China’s Foreign Ministry threatened to take “countermeasures” if the U.S. doesn’t “immediately correct its mistakes” in its call for sanctions against Chinese officials for human rights abuses against Uighur Muslims, NBC News reports.
On Wednesday, President Donald Trump signed the Uyghur Human Rights Policy Act, which threatens to levy sanctions.
On Thursday, China ripped the move in a statement issued by the Foreign Ministry.
"We again urge the U.S. side to immediately correct its mistakes and stop using this Xinjiang-related law to harm China's interests and interfere in China's internal affairs," China's Foreign Ministry said, referring to the region in the northwest of the country where many Uighurs live. “Otherwise, China will resolutely take countermeasures, and all the consequences arising there from must be fully borne by the United States.”
China did not expand on what the countermeasures or consequences the U.S. may face could be. China denies any mistreatment of the Uighurs.
The topic was allegedly mentioned in former national security adviser John Bolton’s book. Parts of the book claim that Trump told China's leader, Xi Jinping, that he supported Beijing's construction of camps to detain Uighurs.
Bolton wrote that according to an interpreter, "Trump said that Xi should go ahead with building the camps, which Trump thought was exactly the right thing to do."
The book is slated to come out on Tuesday, but the Trump administration has sued Bolton to try to block it from being published.
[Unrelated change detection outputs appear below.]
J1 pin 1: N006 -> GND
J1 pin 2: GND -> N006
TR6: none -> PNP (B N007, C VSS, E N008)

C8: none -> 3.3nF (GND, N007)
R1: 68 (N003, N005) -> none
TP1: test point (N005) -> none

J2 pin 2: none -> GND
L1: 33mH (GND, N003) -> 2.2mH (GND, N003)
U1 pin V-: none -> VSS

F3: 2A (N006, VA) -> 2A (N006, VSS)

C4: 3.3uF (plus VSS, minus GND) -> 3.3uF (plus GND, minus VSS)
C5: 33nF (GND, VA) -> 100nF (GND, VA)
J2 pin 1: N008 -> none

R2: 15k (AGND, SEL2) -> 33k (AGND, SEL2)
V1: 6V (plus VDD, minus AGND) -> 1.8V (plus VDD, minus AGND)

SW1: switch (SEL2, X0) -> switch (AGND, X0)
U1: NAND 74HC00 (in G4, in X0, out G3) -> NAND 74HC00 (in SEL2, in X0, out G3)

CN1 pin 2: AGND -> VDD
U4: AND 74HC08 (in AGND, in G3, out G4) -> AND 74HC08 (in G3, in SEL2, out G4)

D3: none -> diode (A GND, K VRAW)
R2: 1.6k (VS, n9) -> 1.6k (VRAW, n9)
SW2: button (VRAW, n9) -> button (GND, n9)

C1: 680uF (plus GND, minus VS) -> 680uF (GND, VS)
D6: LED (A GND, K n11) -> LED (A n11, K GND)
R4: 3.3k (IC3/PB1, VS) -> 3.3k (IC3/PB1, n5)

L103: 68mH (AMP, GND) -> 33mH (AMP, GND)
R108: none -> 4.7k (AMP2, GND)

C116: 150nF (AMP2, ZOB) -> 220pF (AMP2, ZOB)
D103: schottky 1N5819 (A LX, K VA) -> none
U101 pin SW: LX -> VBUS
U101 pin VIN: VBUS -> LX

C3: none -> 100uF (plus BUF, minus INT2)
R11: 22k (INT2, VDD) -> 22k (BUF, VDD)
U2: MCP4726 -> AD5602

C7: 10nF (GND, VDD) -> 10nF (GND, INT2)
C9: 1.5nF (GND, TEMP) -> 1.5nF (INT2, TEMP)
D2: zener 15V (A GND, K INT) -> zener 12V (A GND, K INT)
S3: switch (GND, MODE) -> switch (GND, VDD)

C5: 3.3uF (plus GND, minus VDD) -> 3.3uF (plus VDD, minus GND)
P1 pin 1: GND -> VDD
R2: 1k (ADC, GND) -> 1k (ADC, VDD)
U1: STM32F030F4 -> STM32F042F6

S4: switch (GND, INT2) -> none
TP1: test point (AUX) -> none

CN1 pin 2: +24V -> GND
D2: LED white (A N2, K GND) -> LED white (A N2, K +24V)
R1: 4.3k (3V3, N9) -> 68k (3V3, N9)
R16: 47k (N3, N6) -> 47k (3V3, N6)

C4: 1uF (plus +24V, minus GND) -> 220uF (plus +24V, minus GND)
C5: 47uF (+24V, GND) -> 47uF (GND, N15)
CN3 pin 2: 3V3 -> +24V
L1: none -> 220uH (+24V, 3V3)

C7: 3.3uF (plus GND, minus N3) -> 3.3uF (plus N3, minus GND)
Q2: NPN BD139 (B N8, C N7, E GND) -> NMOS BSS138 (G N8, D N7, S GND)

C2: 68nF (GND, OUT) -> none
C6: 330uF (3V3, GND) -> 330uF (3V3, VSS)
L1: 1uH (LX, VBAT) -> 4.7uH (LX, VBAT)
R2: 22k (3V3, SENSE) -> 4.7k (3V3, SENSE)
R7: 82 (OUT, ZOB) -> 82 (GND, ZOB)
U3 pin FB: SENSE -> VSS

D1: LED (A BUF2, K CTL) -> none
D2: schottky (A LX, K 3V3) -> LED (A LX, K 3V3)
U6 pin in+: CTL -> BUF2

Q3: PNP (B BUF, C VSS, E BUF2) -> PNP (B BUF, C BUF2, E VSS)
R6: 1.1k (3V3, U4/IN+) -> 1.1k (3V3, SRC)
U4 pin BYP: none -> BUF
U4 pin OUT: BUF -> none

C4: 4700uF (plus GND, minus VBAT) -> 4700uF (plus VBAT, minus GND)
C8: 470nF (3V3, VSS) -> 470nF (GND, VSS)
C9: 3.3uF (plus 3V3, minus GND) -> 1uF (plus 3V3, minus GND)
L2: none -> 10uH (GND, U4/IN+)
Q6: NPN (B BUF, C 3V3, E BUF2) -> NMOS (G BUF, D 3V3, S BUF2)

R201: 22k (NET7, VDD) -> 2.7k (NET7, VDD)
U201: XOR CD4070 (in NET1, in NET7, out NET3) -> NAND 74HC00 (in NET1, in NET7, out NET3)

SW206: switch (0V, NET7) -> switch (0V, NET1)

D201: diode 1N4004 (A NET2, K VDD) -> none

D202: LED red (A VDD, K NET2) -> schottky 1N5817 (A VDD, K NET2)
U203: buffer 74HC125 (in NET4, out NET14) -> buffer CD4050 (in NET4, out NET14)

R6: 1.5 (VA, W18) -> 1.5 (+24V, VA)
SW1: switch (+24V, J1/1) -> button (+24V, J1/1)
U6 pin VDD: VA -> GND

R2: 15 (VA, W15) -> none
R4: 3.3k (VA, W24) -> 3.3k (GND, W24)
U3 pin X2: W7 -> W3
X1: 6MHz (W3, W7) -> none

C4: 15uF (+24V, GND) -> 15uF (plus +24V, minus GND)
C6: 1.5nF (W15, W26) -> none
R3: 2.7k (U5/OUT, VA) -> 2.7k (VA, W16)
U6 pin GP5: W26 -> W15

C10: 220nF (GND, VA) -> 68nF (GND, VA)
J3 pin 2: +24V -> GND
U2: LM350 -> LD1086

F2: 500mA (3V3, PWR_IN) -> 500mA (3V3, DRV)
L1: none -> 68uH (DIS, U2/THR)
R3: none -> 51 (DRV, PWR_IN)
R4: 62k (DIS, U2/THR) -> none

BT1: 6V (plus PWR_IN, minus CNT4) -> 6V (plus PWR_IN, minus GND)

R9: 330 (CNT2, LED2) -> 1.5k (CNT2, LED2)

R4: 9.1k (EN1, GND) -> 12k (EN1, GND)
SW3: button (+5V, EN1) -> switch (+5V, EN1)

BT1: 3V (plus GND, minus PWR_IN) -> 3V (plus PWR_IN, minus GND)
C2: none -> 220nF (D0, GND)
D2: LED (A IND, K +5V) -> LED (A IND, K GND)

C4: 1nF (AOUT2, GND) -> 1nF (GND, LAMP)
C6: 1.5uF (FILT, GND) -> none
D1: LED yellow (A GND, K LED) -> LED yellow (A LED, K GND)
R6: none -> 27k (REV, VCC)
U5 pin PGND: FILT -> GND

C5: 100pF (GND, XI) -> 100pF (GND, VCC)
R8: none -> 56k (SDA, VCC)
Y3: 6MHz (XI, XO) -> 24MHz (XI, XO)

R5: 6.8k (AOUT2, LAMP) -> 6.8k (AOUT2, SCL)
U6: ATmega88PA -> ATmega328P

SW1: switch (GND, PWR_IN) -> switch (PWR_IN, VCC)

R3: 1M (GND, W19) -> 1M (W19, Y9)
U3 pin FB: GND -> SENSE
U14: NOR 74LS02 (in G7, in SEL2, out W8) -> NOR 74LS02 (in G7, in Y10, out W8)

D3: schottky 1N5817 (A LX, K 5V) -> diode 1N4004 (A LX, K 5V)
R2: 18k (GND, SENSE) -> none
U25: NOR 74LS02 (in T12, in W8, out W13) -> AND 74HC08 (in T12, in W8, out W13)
China has said the camps provide vocational training and are needed to fight extremism. Many countries have criticized China’s treatment of the Uighurs. The United Nations estimates more than a million Muslims are detained in the Xinjiang camps, according to NBC News.
While Trump signed the sanctions law, Secretary of State Mike Pompeo met with China's top diplomat, Yang Jiechi, in Hawaii.
Yang told Pompeo "both sides stand to gain from cooperation and will lose from confrontation," according to a statement from China's Foreign Ministry issued on Thursday. He also said that Washington needed to respect Beijing's positions on issues such as Hong Kong, Taiwan and Xinjiang.
"Cooperation is the only correct choice for both sides," Yang said. "It is hoped that the U.S. and China will go hand-in-hand."